• [Exercise prompt] Each entry must be given again exactly; images do not belong in the copy.

Records supplied section start

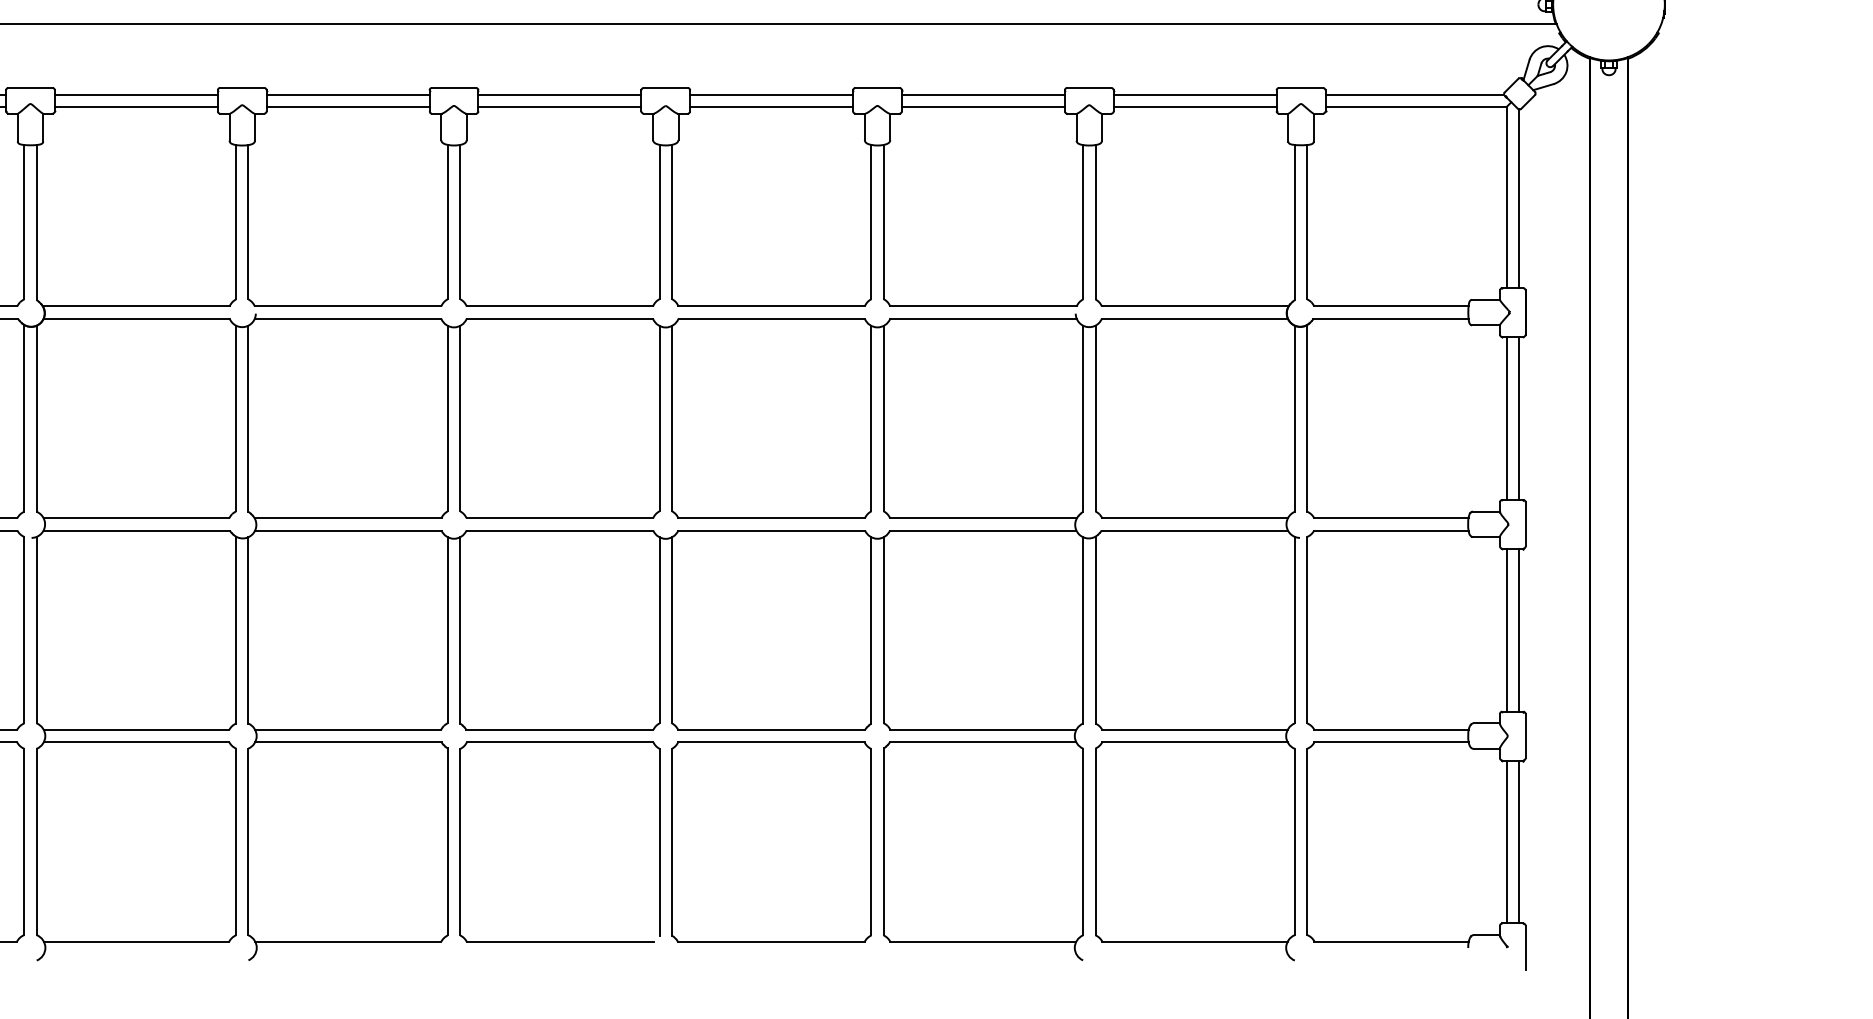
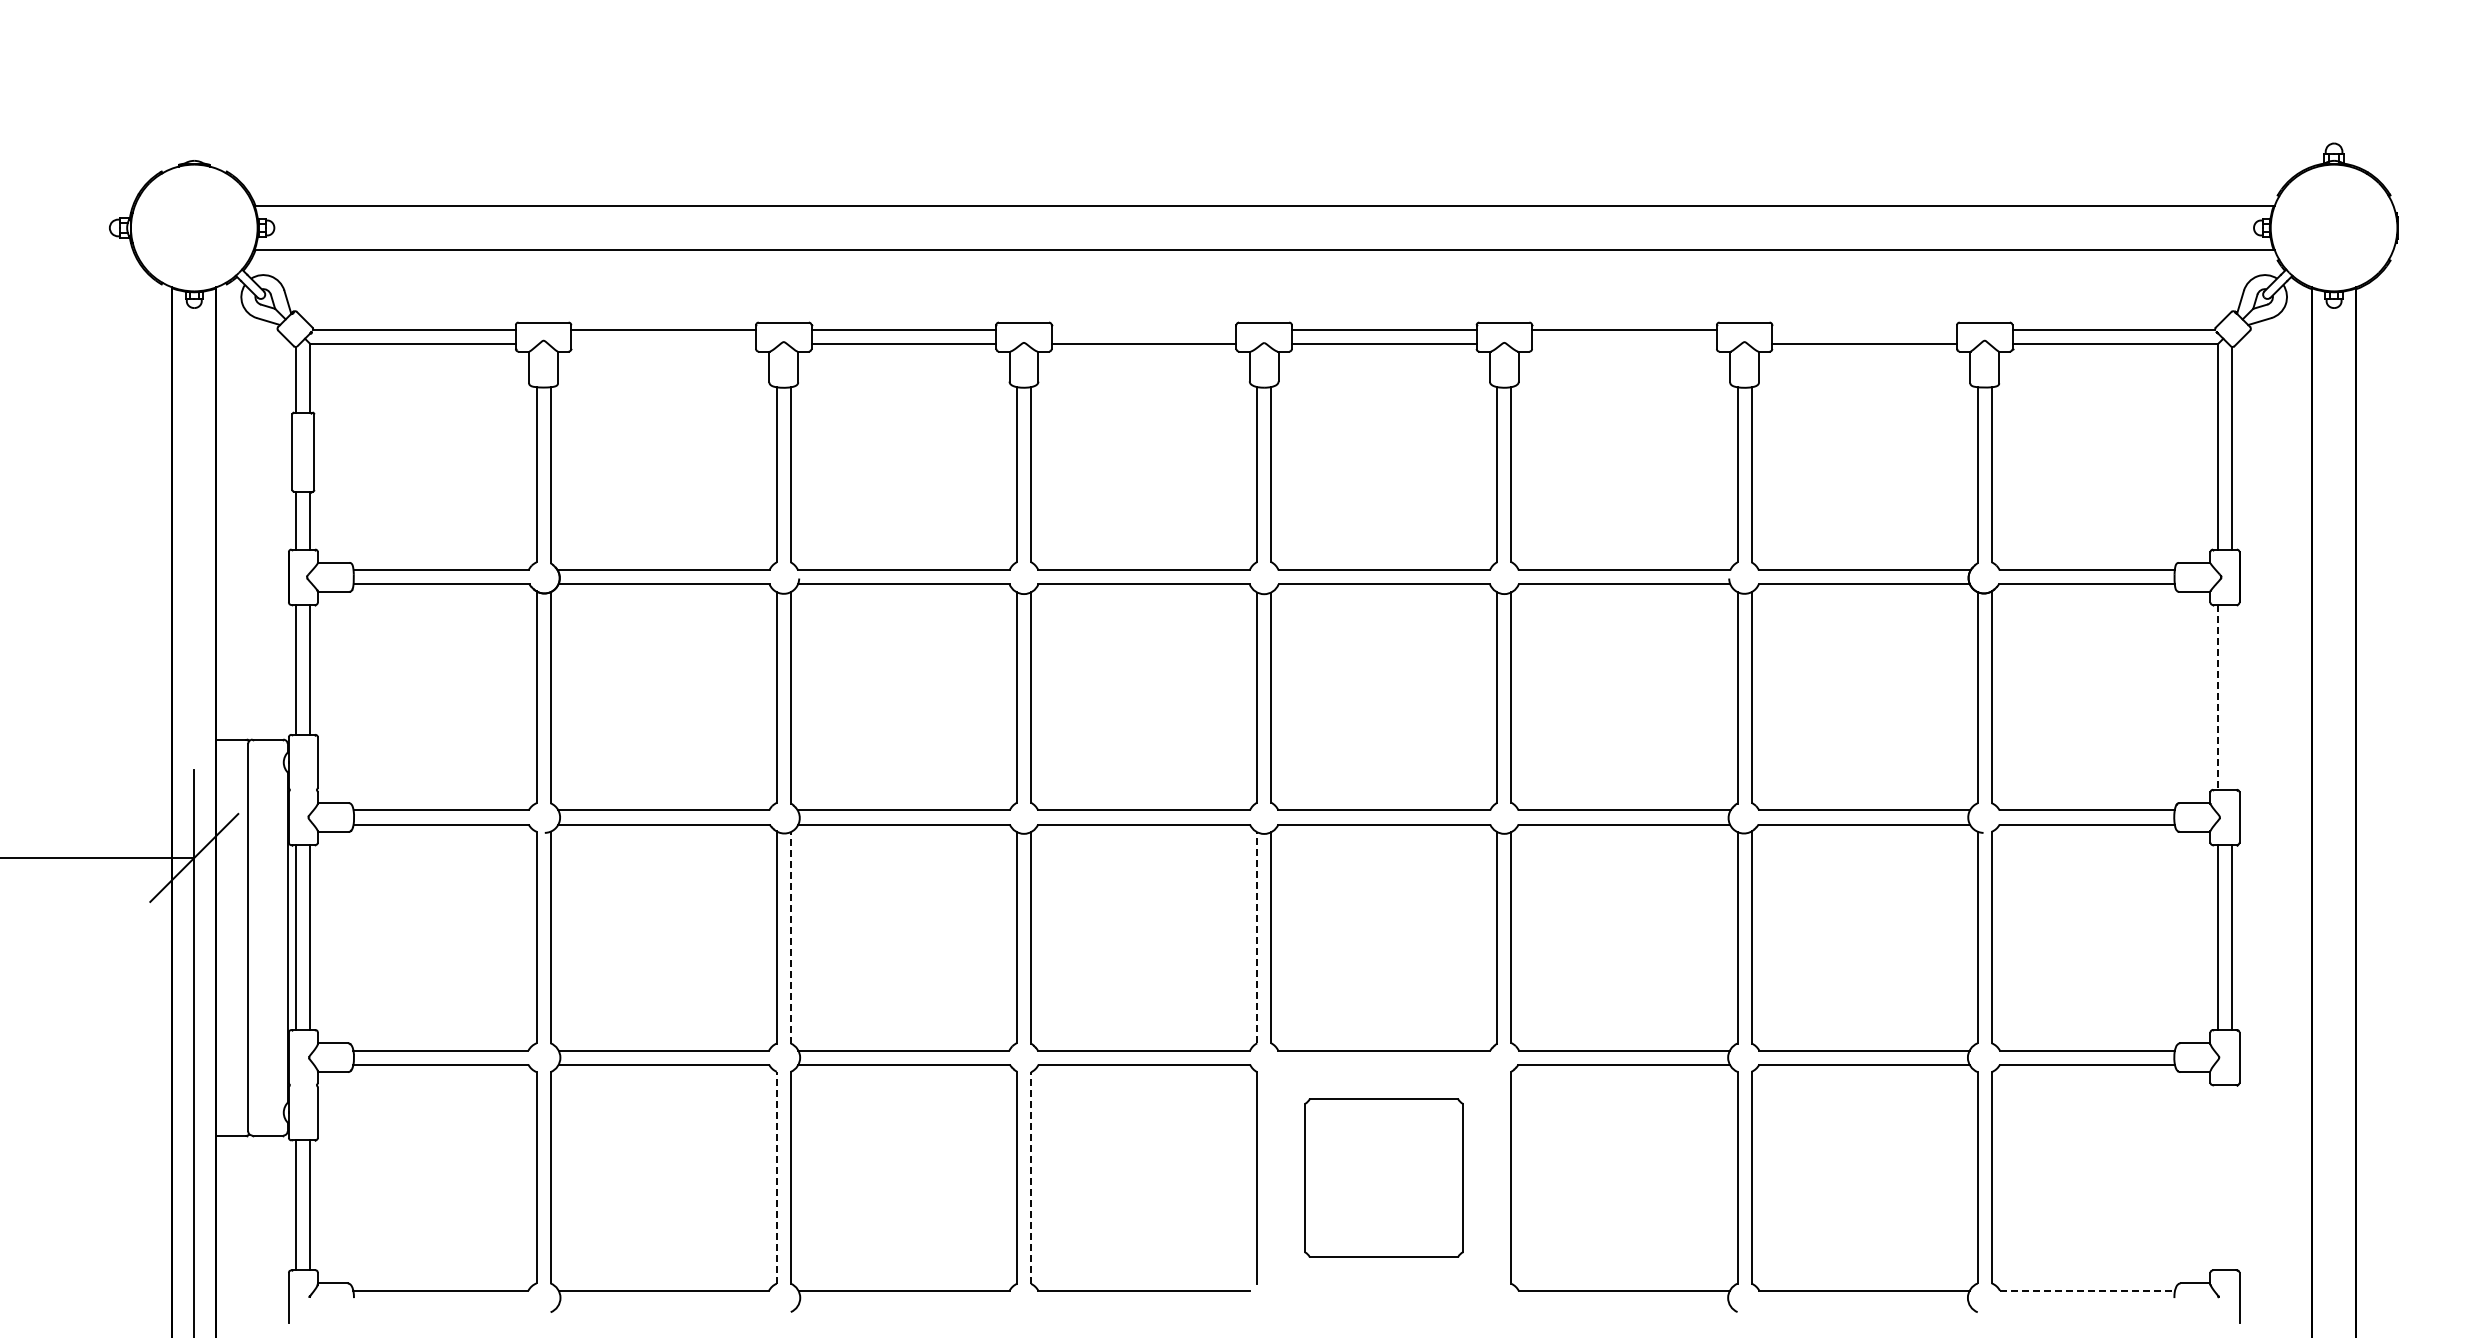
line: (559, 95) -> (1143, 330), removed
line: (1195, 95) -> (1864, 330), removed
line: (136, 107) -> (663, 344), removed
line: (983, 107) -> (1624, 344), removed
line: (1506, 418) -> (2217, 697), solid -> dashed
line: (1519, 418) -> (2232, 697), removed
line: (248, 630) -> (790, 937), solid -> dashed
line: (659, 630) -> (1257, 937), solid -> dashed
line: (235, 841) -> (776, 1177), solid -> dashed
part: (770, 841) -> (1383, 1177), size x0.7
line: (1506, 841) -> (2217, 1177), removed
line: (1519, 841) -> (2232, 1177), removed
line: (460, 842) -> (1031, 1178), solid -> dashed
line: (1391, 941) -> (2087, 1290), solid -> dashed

Records supplied section end

• [Answer for the task]
line: (559, 95) -> (1143, 330), removed
line: (1195, 95) -> (1864, 330), removed
line: (136, 107) -> (663, 344), removed
line: (983, 107) -> (1624, 344), removed
line: (1506, 418) -> (2217, 697), solid -> dashed
line: (1519, 418) -> (2232, 697), removed
line: (248, 630) -> (790, 937), solid -> dashed
line: (659, 630) -> (1257, 937), solid -> dashed
line: (235, 841) -> (776, 1177), solid -> dashed
part: (770, 841) -> (1383, 1177), size x0.7
line: (1506, 841) -> (2217, 1177), removed
line: (1519, 841) -> (2232, 1177), removed
line: (460, 842) -> (1031, 1178), solid -> dashed
line: (1391, 941) -> (2087, 1290), solid -> dashed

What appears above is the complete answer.